Fazia já algum tempo que a noite tinha caído sobre a capital do país. É verão; a escuridão que dorme sobre Maputo por estes dias não tem sido demasiado pesada. É uma ninharia se compararmos com a escuridão dos dias de Inverno. Em contrapartida, durante o dia a cidade tem aquecido demais, não há quem não reclame. Tem sido uma espécie de estágio para o inferno. À noite sobram alguns resquícios desse calor que os mais sabidos dizem que se deve aos efeitos das mudanças climáticas. A situação está grave, contudo ainda vamos a tempo de evitar o pior.

Enquanto uma parte da cidade já dormia, Sua Excelência estava acordado. Desde que o ano iniciou não tem conseguido dormir como deve ser. Nada disto tem que ver com o calor que tem assolado a capital. Mesmo se tivesse, a sua casa tem ar condicionado. Para Sua Excelência, calor só mesmo fora de casa e do seu carro no qual no confortável assento do motorista o seu corpo pesado estava sentado. Um carro preto no meio de uma noite coberta por uma leve escuridão. Enquanto não saía do carro as suas mãos grossas estavam sobre o volante. O carro estava estacionado algures num dos bairros da periferia da cidade.

Sua Excelência não sabia como tinha chegado ali, mas sabia que estava indeciso se saía ou não do carro.

A Escuridão e ansiedade nunca foram bons aliados e Sua Excelência sabia perfeitamente disso. No mandato anterior tinha desempenhado a função de ministro de uma pasta muito importante na máquina governativa do país. Na profissão que ele tinha desempenhara muito antes de ser ministro controle emocional é uma arma muito poderosa e lá tinha aprendido aquilo que naquele momento ecoava na sua mente – Escuridão e ansiedade nunca foram bons aliados.

Nos primeiros meses do ano todos vivemos ansiosos. É o início de um novo ciclo. Há projectos novos por ganharem corpo. Há alegrias que esperamos que nos cheguem aos olhos. Há frustrações do ano anterior que tememos que nos assombrem no novo ano. Há uma série de coisas que neste momento se transformam em imagens que ultrapassam a imaginação na tua cabeça.

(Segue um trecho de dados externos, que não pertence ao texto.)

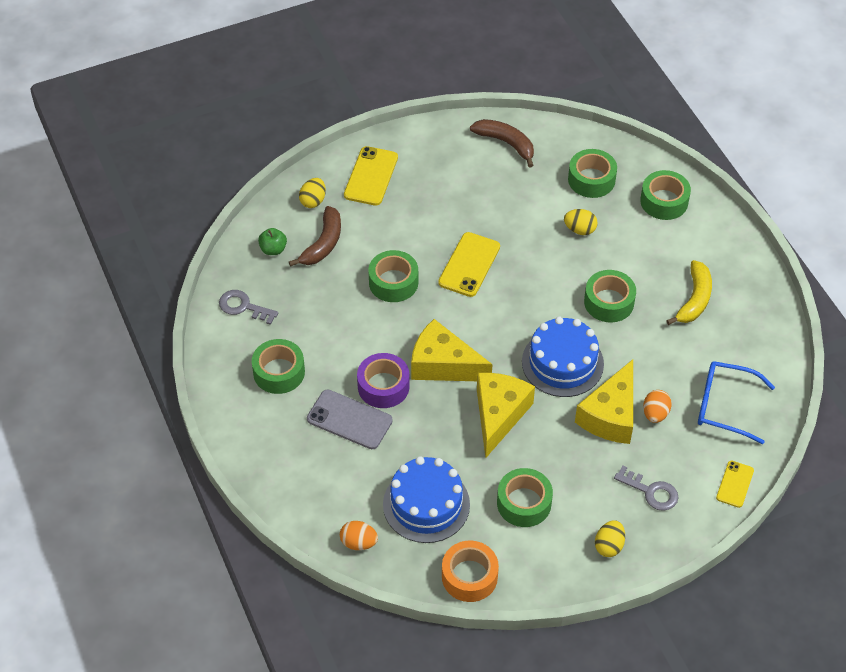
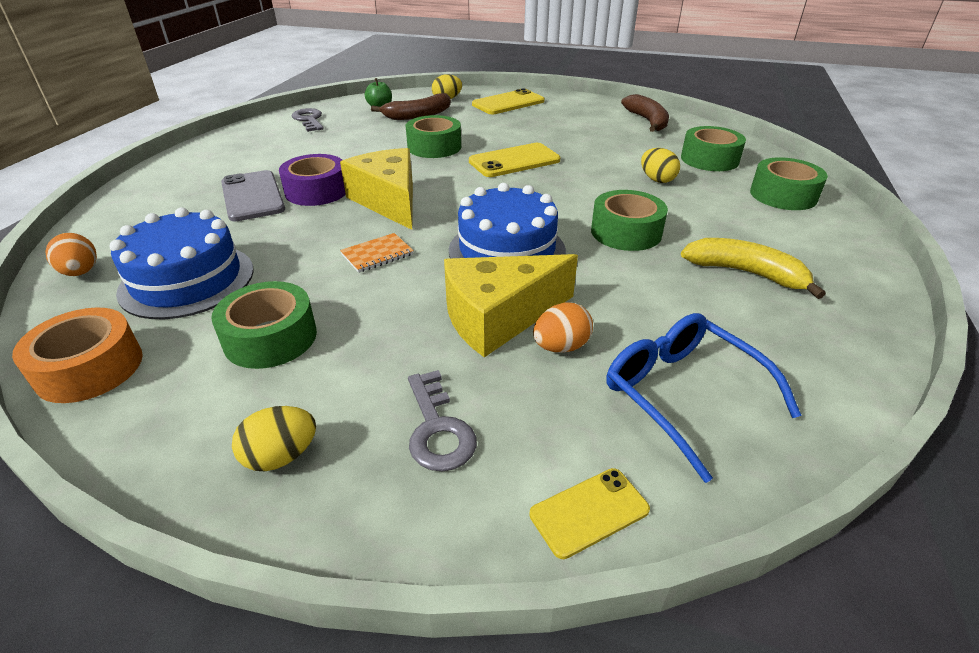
camera: 40 degrees right, 15 degrees down
(279, 372) = (263, 153): green tape -> none
(499, 415) = (377, 254): yellow cheese -> orange notebook
(694, 299) = (746, 273): yellow banana -> yellow banana turned 120 degrees counterclockwise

Ninguém merece sofrer uma pesada derrota no início do ano. É como começar um casamento sem consumá-lo. Ninguém merece. Ninguém merece um casamento sem direito às fantasias da noite de núpcias, mesmo que o pote esteja já sem mel. Ninguém merece.

E Sua Excelência também sabia disso tudo. A ansiedade roía-lhe os miolos; se as coisas continuassem como estavam ficaria com a cabeça fazia no meio daquela noite. As nomeações já começaram a sair e nada do meu nome, pensava ele. Se calhar estava a ser precipitado já que naquele ano saía tudo às gotas. Porém se considerarmos que já tinha saído três fornadas de nomeações e que o nome dele não constava de nenhuma, ainda por cima a pasta para qual tinha ocupado no mandato anterior neste já tinha outro titular, somos obrigados a dar mão à palmatória e dizer que ansiedade do homem é fundamentada.

– Que se foda, vou lá! – disse Sua Excelência enquanto arrastava o seu corpo rechonchudo para fora do carro.

No exterior do carro a rua estava deserta. Se fosse noutra altura talvez veria um par de jovens esquinados nalgum muro a fazerem coisas que podiam fazer no quarto. Mas nem esses aventureiros por ali andavam.

Não levou muito tempo na rua. Passados alguns minutos depois de ter saído do carro Sua excelência estava a bater a porta de uma casa muito conhecida naquela rua.

– Sua Excelência! – disse o homem que o atendeu com um ar surpreso. – o que faz aqui a esta hora?

– Sabes que já há muitos nomes? – rematou o homem sem responder ao que lhe tinha sido perguntado.

– Sim sei, Sua Excelência.

– E o meu nome?

– Já amanhã, Sua Excelência.

Sua Excelência olhou para o curandeiro e desatou a chorar.